Persist, Cache and Checkpoint in Apache Spark

Badwaik Ojas
8 min readApr 10, 2023

--

Cache and Persist

What a Data Analyst/Data Scientist do? Data Analyst pull the report, aggregate it and generate report. They work on highly repetitive queries since they are analyzing. They run it, change the parameter, run it again etc. there is a lot of back and forth they are doing during the analyzing phase. Data Scientist classically functions like a Data Analyst. Since the approach for Data Scientist is more scientific, more statistical in that they are more inclined to use heavy compute as oppose who randomly exploring data.

The datasets that Data Analyst/Scientist use is generally big in size. In case of Spark whenever we query the data it goes from the initial stage of reading the file from source and generating the results. Querying it once is ok imagine querying it repeatedly this would sometimes be frustrating.

Consider ETL/ELT jobs moving data around is expensive, both in time and money. In practice, your work will be connected to a central data store and the queries you run will pull data from there. In general, each time you run a query, you are going all the way back to the original store to fetch the data.

All of this overhead can be avoided using Cache or Persist.

One of the significant parts of Apache Spark is the ability to store things in memory during the computation. This is a neat trick that you can use as a way to speed up access to commonly queried tables or pieces of data. This is also great for iterative algorithms that work over and over again on the same data. While many see this as a panacea to speed issue but other concepts like data partitioning, clustering, bucketing can end up having a greater effect on the execution of the job than caching. However, remember these are all tools in your tool kits.

Though Spark provides computation 100 x times faster than traditional Map Reduce jobs, If you have not designed the jobs to reuse the repeating computations you will see degrade in performance when you are dealing with billions or trillions of data. Hence, we may need to look at the stages and use optimization techniques as one of the ways to improve performance.

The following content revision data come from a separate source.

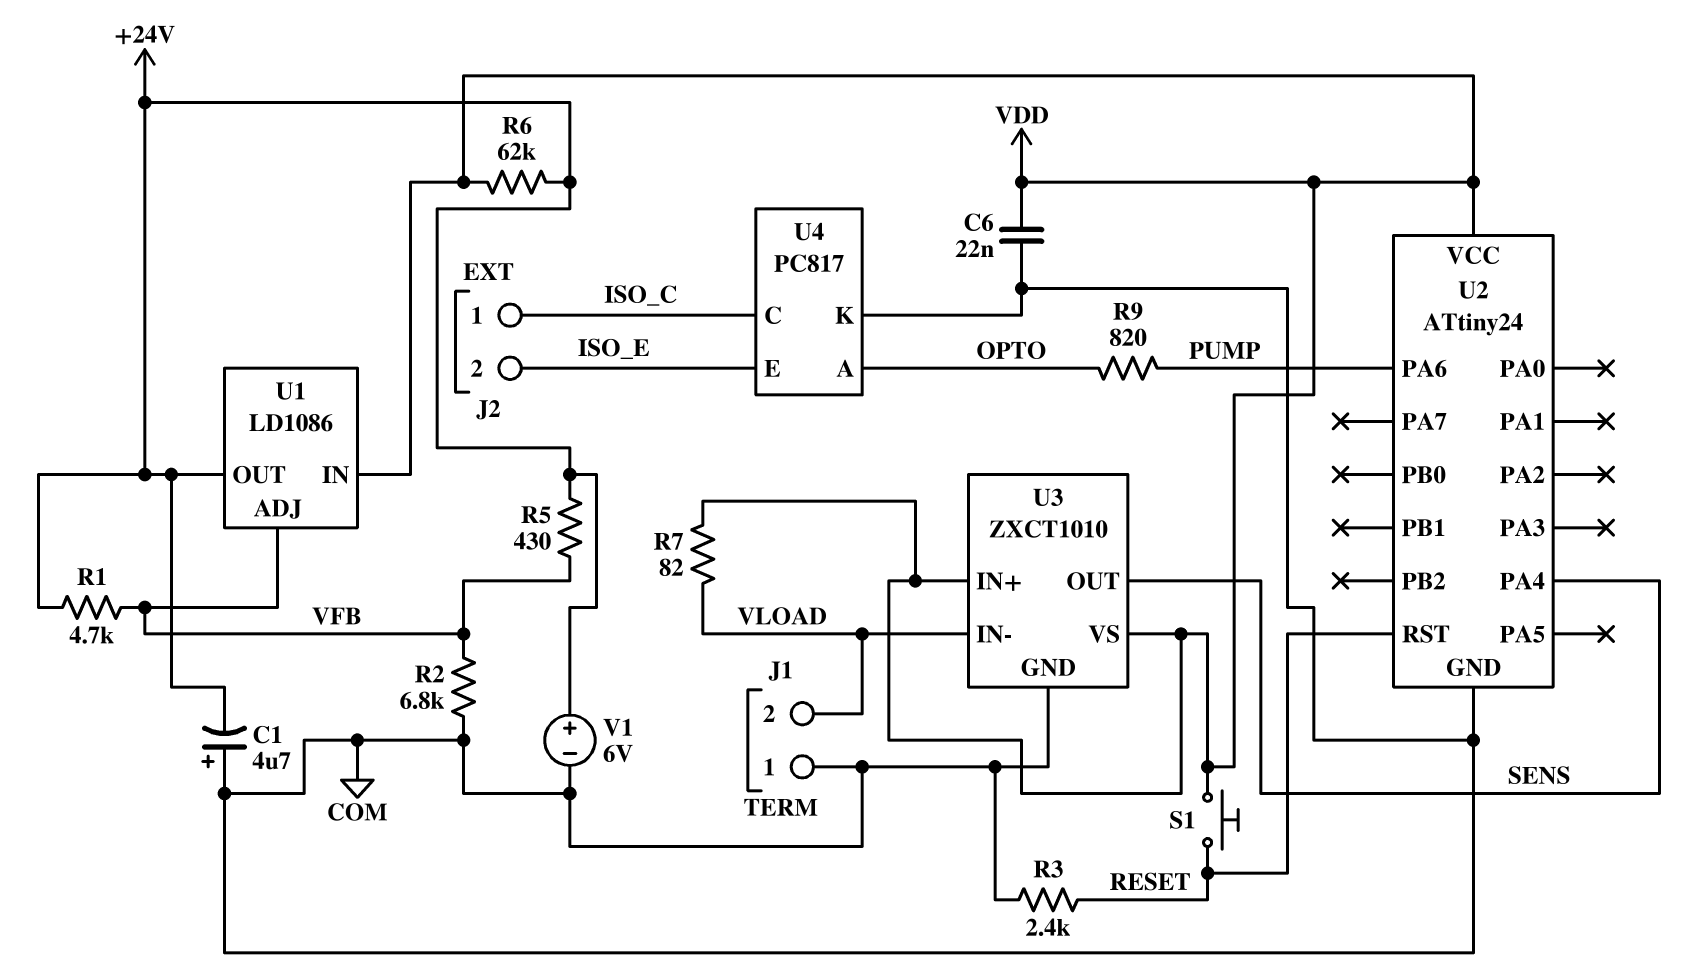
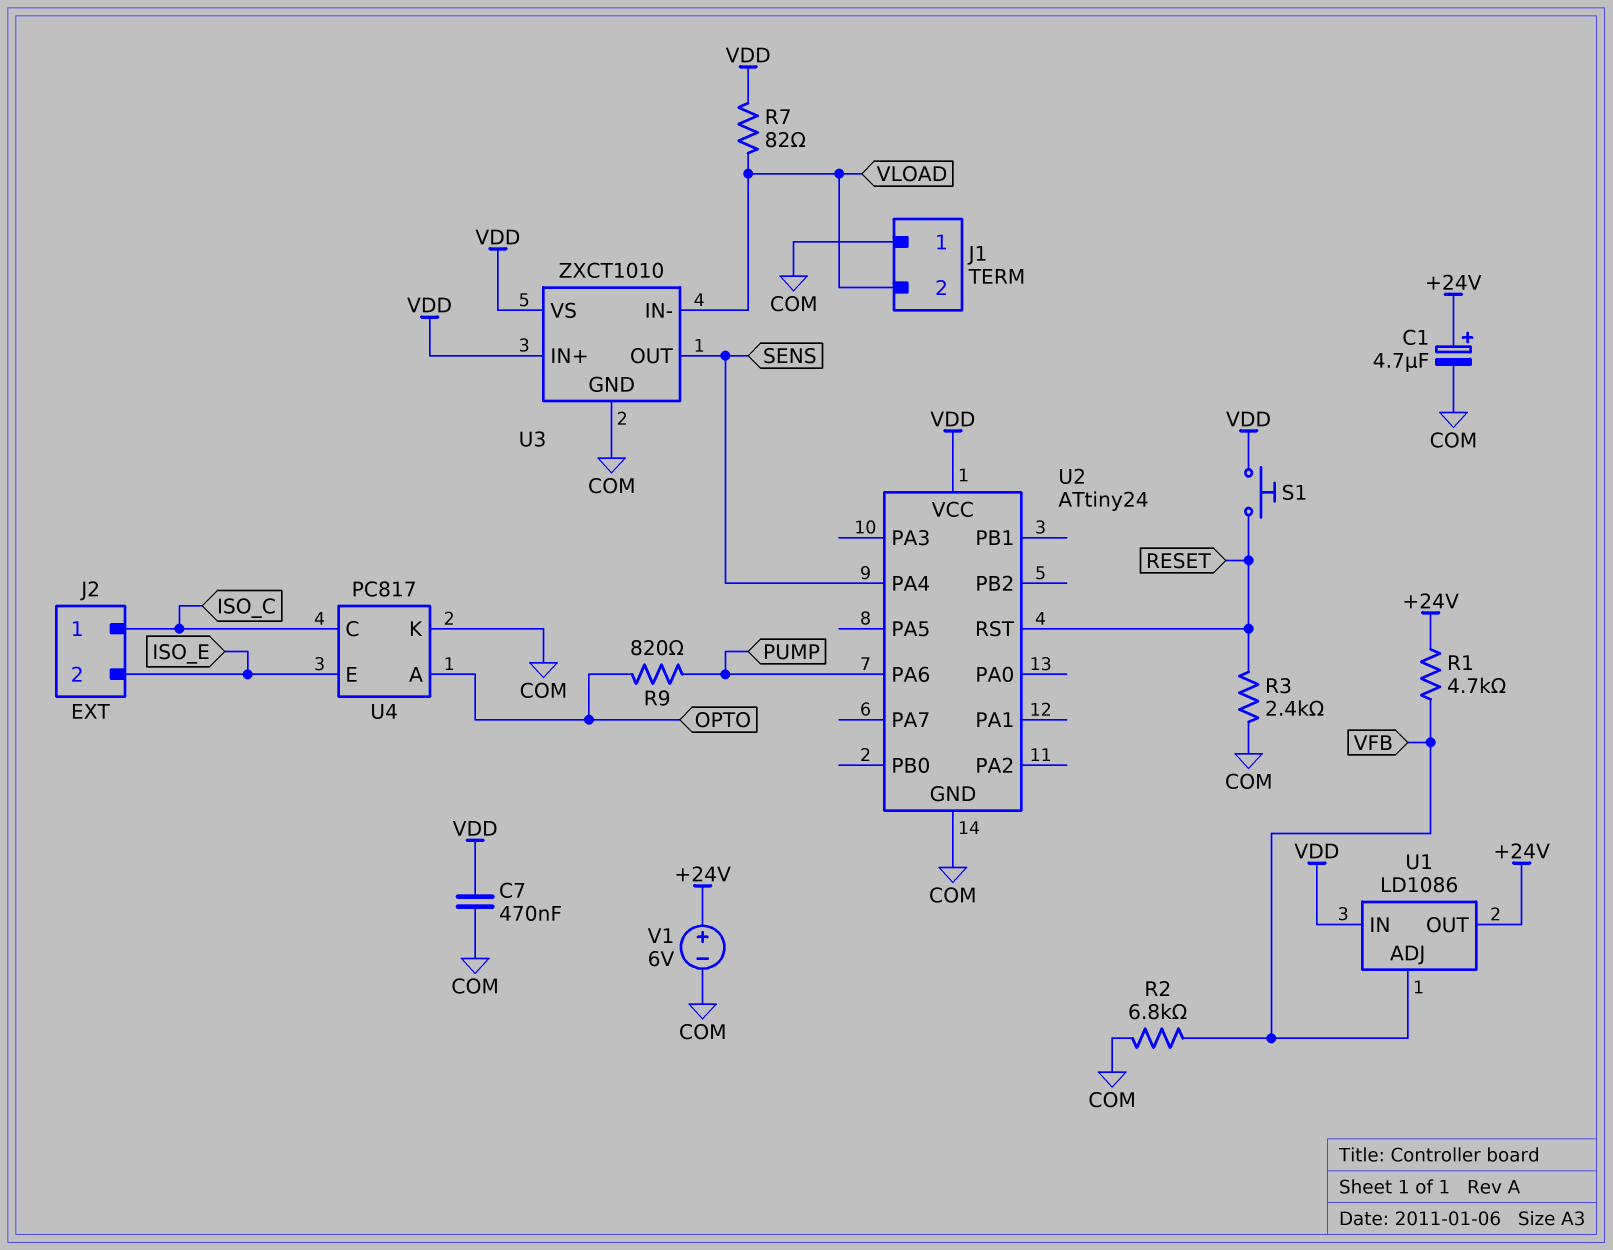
C1: 4.7uF (plus COM, minus +24V) -> 4.7uF (plus +24V, minus COM)
C6: 22nF (COM, VDD) -> none
C7: none -> 470nF (COM, VDD)
R5: 430 (+24V, VFB) -> none
R6: 62k (+24V, VDD) -> none

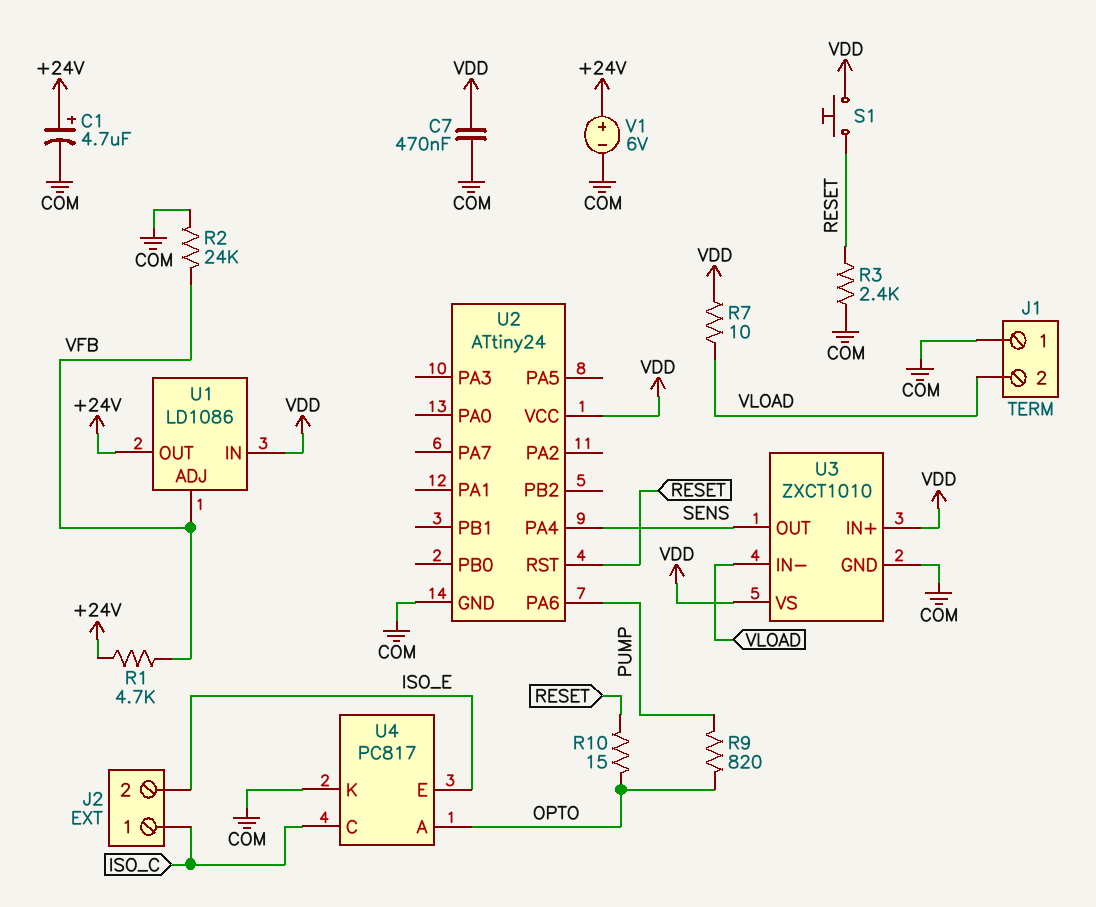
R2: 6.8k (COM, VFB) -> 24k (COM, VFB)
R7: 82 (VDD, VLOAD) -> 10 (VDD, VLOAD)
R10: none -> 15 (OPTO, RESET)

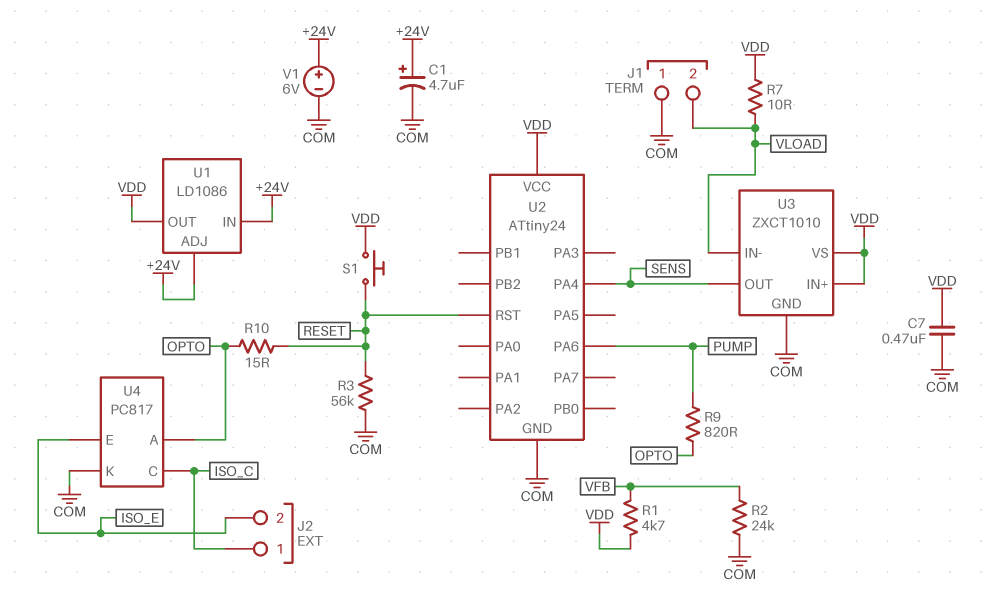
R1: 4.7k (+24V, VFB) -> 4.7k (VDD, VFB)
R3: 2.4k (COM, RESET) -> 56k (COM, RESET)
U1 pin ADJ: VFB -> +24V
U1 pin IN: VDD -> +24V
U1 pin OUT: +24V -> VDD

In an application that reuse the same datasets over and over, one of the most useful optimization is caching and persisting. Caching is to place a Dataframe or Table into temporary storage across the executors in your cluster and make subsequent reads faster.

Cache:

Cache() method is used to cache the intermediate results of the transformation so that other transformation runs on top of cached Dataframe will perform faster. Caching the result of the transformation is one of the optimization tricks to improve the performance of the long-running Spark applications/jobs.

var df = spark.read.schema(emp_schema).csv("\path\to\emp\emp.csv")
df.cache()
df = df.withColumn("increment", lit(1000))
df.show()

What happens when we cache?

After calling the cache() function nothing happens with the data but the query plan is updated by the Cache Manager by adding a new operator. Actual Caching happens when you call Spark Actions.

It works on the concept of lazy evaluation i.e. until and unless we call for an action nothing is materialized. When we call for the action its starts by reading the file and it sees it is cached, the data is then cached in the memory and next it does some transformation and then perform the action.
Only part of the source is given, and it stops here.